O senhor citou em sua fala uma projeção do IPCC que aponta que, em 2080, 3 bilhões de pessoas não terão acesso satisfatório à água. Essa perspectiva é reversível?
A projeção do IPCC é uma algo que informa ou deveria informar políticas públicas nacionais e internacionais. Nos próximos anos os modelos vão se aperfeiçoar. Eles têm sempre um grau de incerteza. Mas, à medida que melhores técnicas forem desenvolvidas e mais dados forem acumulados, teremos projeções mais seguras. De qualquer maneira, funciona como um alerta.
Quais devem ser as prioridades das políticas públicas para garantir o acesso à água para toda a população brasileira?

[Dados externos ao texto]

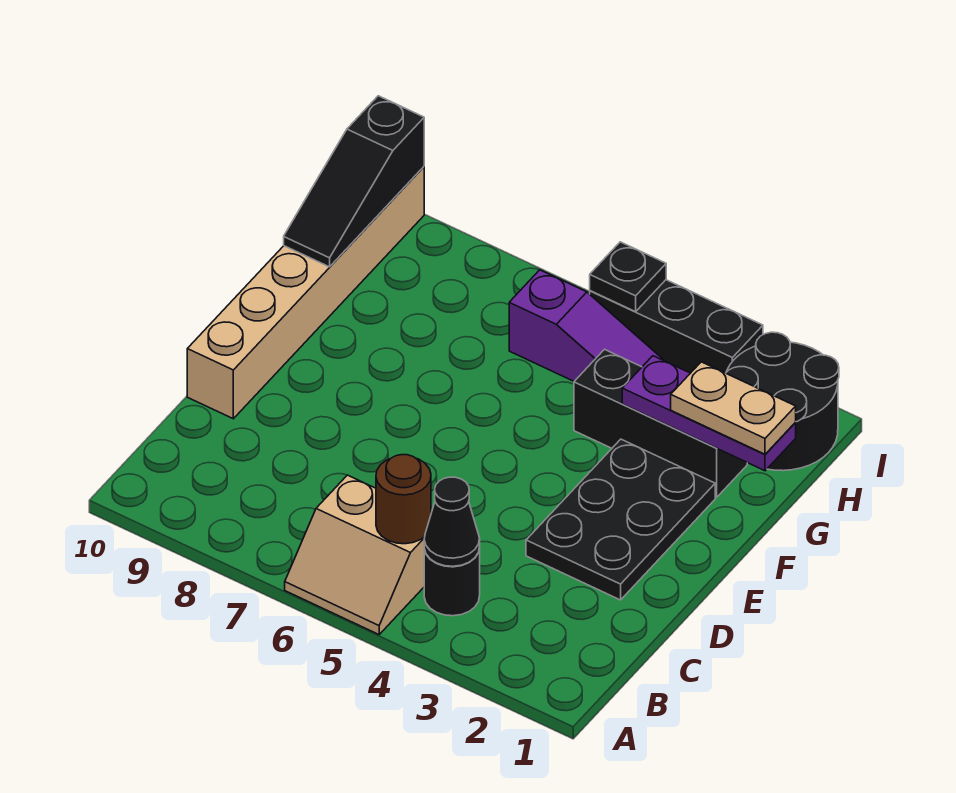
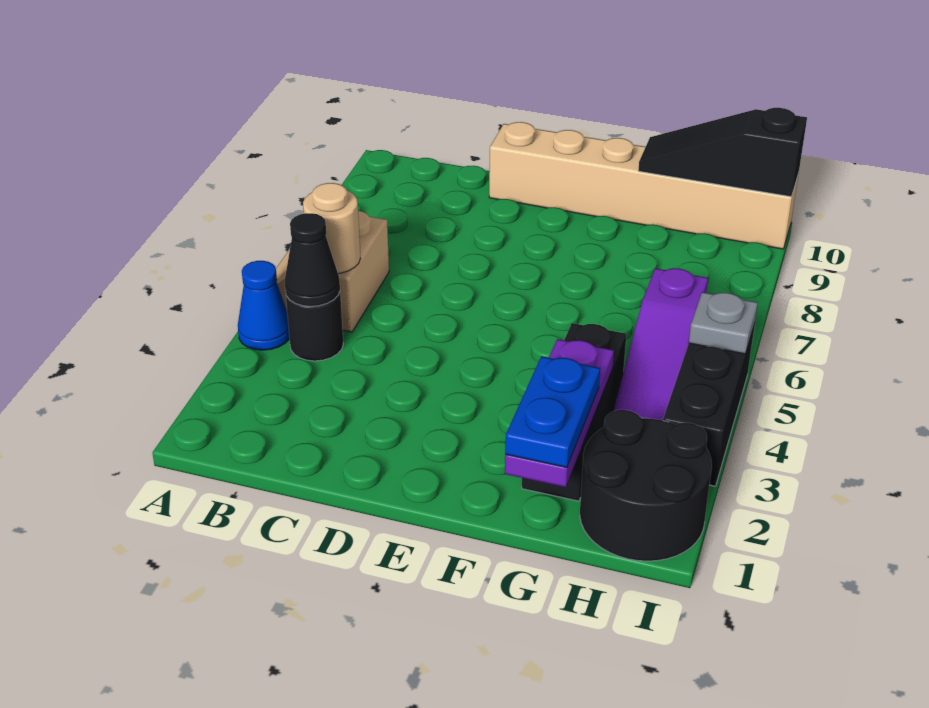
none -> blue cone A4 level 1
brown round brick B5 level 2 -> tan round brick B5 level 2
black plate D2:F3 level 1 -> none
tan plate G1:G2 level 3 -> blue plate G1:G2 level 3
black plate I5 level 2 -> grey plate I5 level 2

Se considerarmos a questão do clima, fica complicado, porque se trata de um processo global, e não temos controle sobre isso. Isso teria que ser tratado em âmbito internacional. Quanto ao setor de saúde, acho que ele tem que acompanhar a evolução dessas discussões multissetoriais e participar mais dessas projeções. Isso é o que estamos tentando fazer – desenvolver modelos integrados e multissetoriais, que apontem o que vai acontecer daqui a dez anos com o clima e como aquilo afeta o ambiente natural, o ciclo da água, a agricultura, o transporte, a energia e a saúde. Isso só faz sentido se for trabalhado de maneira integrada. A saúde, dentro desse espectro de questões sócio-ambientais e sanitárias, é o último elo da cadeia: uma coisa causa outra, que provoca uma outra, que afeta a saúde. Por isso dependemos dos produtos de outras disciplinas. Um modelo climático era essencial, e até o ano passado não tínhamos isso. E eles ainda precisam melhorar. O cenário climático está projetado para 2070. Dificilmente quem está envolvido com política pública vai pensar em 2070, que está muito distante no tempo – ele quer saber de 2010, 2015, 2020. É importante fazer esses modelos, mas é preciso fazer projeções para décadas mais próximas, para termos uma idéia de como a política ficou urgente em relação a essa questão.
Bernardo Esteves (*)
Ciência Hoje On-line
03/12/2008
(*) O repórter viajou a Mérida financiado pela Federação Mundial dos Jornalistas de Ciência.